Santorini’de olağanüstü hal ilan edildi!
İstanbul Üniversitesi-Cerrahpaşa Araştırma Üniversitesi Jeoloji Mühendisliği bölümünden araştırmacı Mostafavi Maresht, Yunanistan’ın Santorini Adası’nda yaşanan yer hareketlerinin benzerlerinin yıllar önce de görüldüğünü belirterek “Tarihsel açıdan örtüşüyor, o gün yaşanan olaylar bugünkü (Santorini’deki) olaylarla benzer” dedi.
Maresht, 26 Ocak’tan bu yana Santorini Adası’nda meydana gelen depremleri ve olası volkanik hareketlilikleri, Osmanlı döneminin ilk jeoloji kitabı olarak bilinen “İlm-i Tabakatü’l Arz”a atıfta bulunarak değerlendirdi.
Bölgenin, yoğun bir “deprem fırtınası” ile karşı karşıya olduğuna işaret eden Maresht, sismik olarak gözlem yapılan bölgelerde 18 bin 400’den fazla depremin kaydedildiğini aktardı.
YER HAREKETLERİNDE SON DURUM
Maresht, bu depremlerin 1300’ünün ortalama 3 ila 5,3 büyüklüğünde yaşandığını belirterek, “Deprem fırtınalarının başlangıç noktası, sismik aktivitelerin 30 kilometre uzunluğunda ve 20 kilometre genişliğinde bir bölge. Santorini Adası ile Kolumbo denizaltı volkanını kapsıyor bu bölge” diye konuştu.
Adanın, güvenlik önlemleri nedeniyle tahliye edildiğini anımsatan Maresht, depremlerin görüldüğü zamandan bu zamana yer hareketlerinin biraz daha durulduğunu söyledi.
Maresht, “Tarih tekerrür eder” ifadesinin sadece tarihi olaylar için değil, jeoloji için de kullanıldığını vurgulayarak Santorini’deki yer hareketlerinin 100 yılı aşkın zaman önce de görüldüğünü kaydetti.
O KİTAPTA KALEME ALINMIŞ
Tarihi açıdan, Santorini olaylarının, yeniden adalar oluşturan denizaltı volkanik aktiviteler olduğunun altını çizen Maresht, bunun “İlm-i Tabakatü’l Arz” adlı kitapta kaleme alındığını dile getirdi.
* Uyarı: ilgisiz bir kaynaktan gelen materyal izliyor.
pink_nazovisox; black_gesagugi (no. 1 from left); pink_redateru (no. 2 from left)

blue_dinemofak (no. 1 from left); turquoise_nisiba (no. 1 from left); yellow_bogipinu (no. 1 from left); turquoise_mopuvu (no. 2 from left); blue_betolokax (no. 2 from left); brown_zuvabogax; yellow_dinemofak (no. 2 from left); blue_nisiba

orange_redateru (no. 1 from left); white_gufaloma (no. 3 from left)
Maresht, kitabın 80. sayfasında, Akdeniz (Behri-sefid) havzasındaki yanardağların anlatıldığını belirterek, bu havzadaki en büyük volkanların, “Vezüv”, “Etna”, “Stromboli” ve “Santorini” adıyla anıldığını ifade etti.
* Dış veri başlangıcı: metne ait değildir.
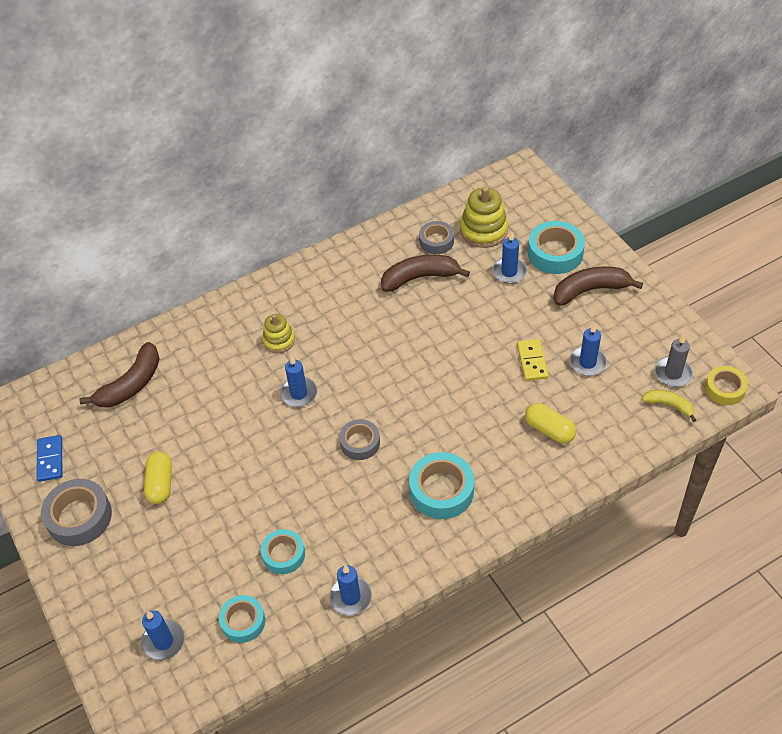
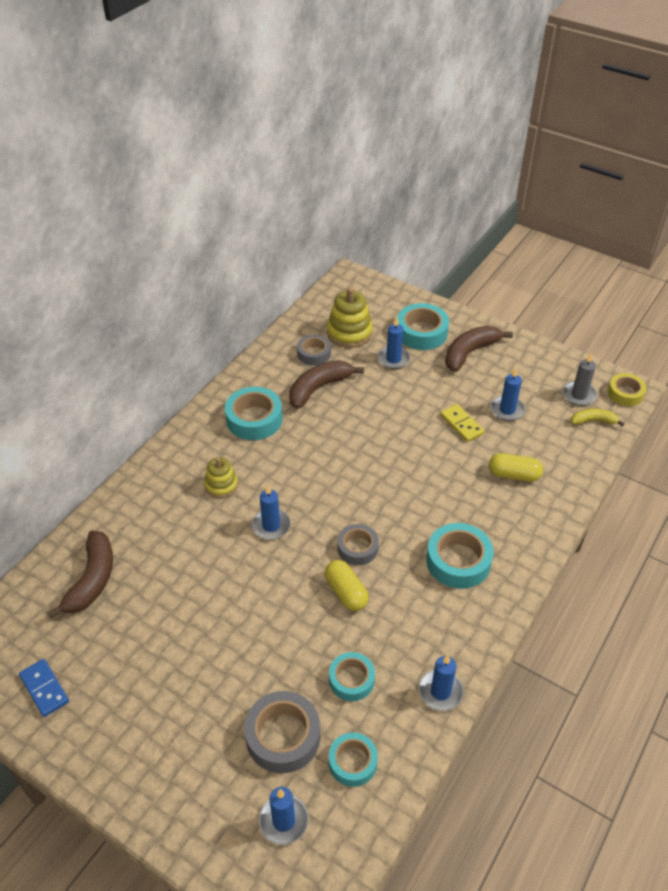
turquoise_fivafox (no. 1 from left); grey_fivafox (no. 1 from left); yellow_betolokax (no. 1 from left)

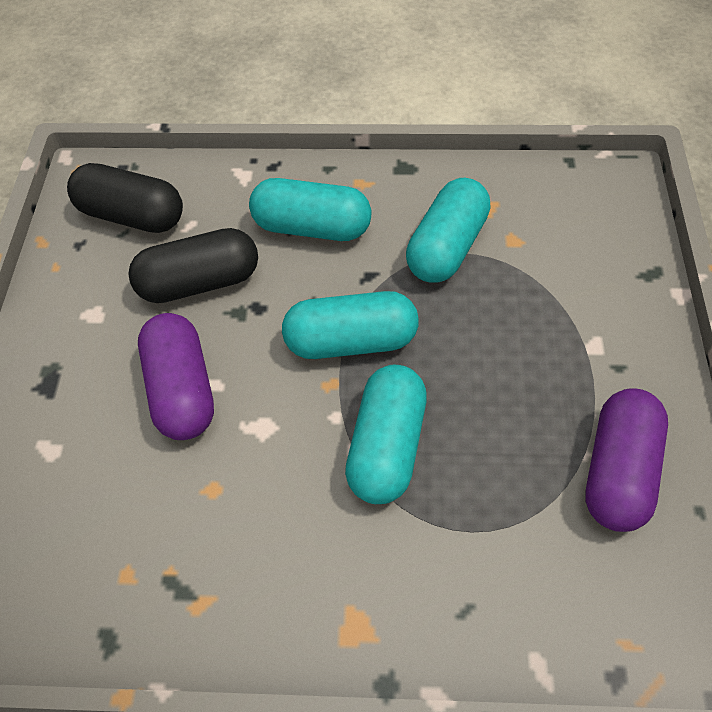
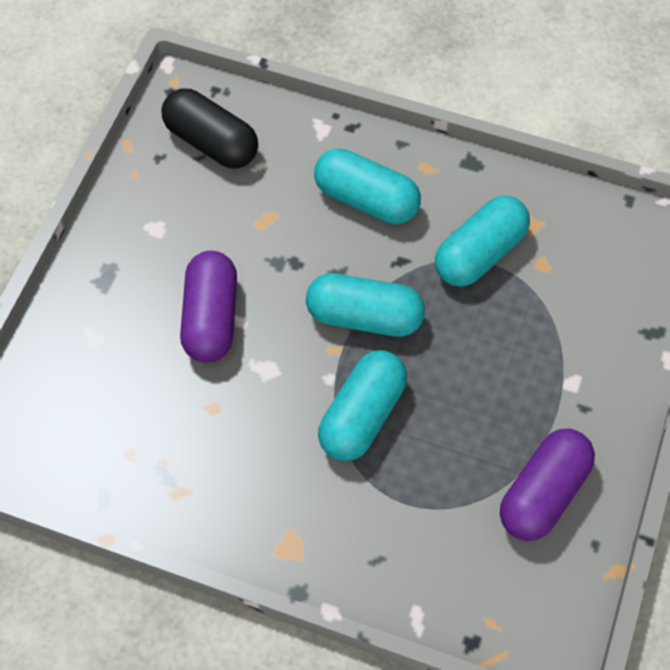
black_betolokax (no. 2 from left in the first image)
83. sayfada da “Santorini Adaları deniz altı volkanlarıdır. Bu yanardağ aynı zamanda bir denizaltı yanardağıdır. Denizaltında patlama yaşanıyor. Erimiş lavlar ilk olarak deniz altında oluşur, lavlar deniz yüzeyine çıktığında kristalleşip sertleşerek yeni adalar oluşturur.” ifadelerine yer verildiğini aktaran Maresht, Ege Denizi’ne o dönemde Adalar Denizi denildiğini hatırlattı.
KİLOMETRELERCE UZAĞA ERİŞMİŞ
Maresht, 1886’da de Etna’da volkanik bir patlama yaşandığına, kitapta buna da yer verildiğine dikkati çekerek, “Koniden çıkan lavlar, kilometrelerce uzağa erişmiş” ifadesinin kullanıldığına değindi.
Maresht, kitabın başka bir sayfasında da Rodos Adası yakınlarında, şimdiki adı “Nisiros” olan “İncirli” Adası’nda yaşanan patlamanın yer aldığını, bu adanın halen volkan yayı üzerinde, Santorini ile aynı hizada bulunduğunu belirtti.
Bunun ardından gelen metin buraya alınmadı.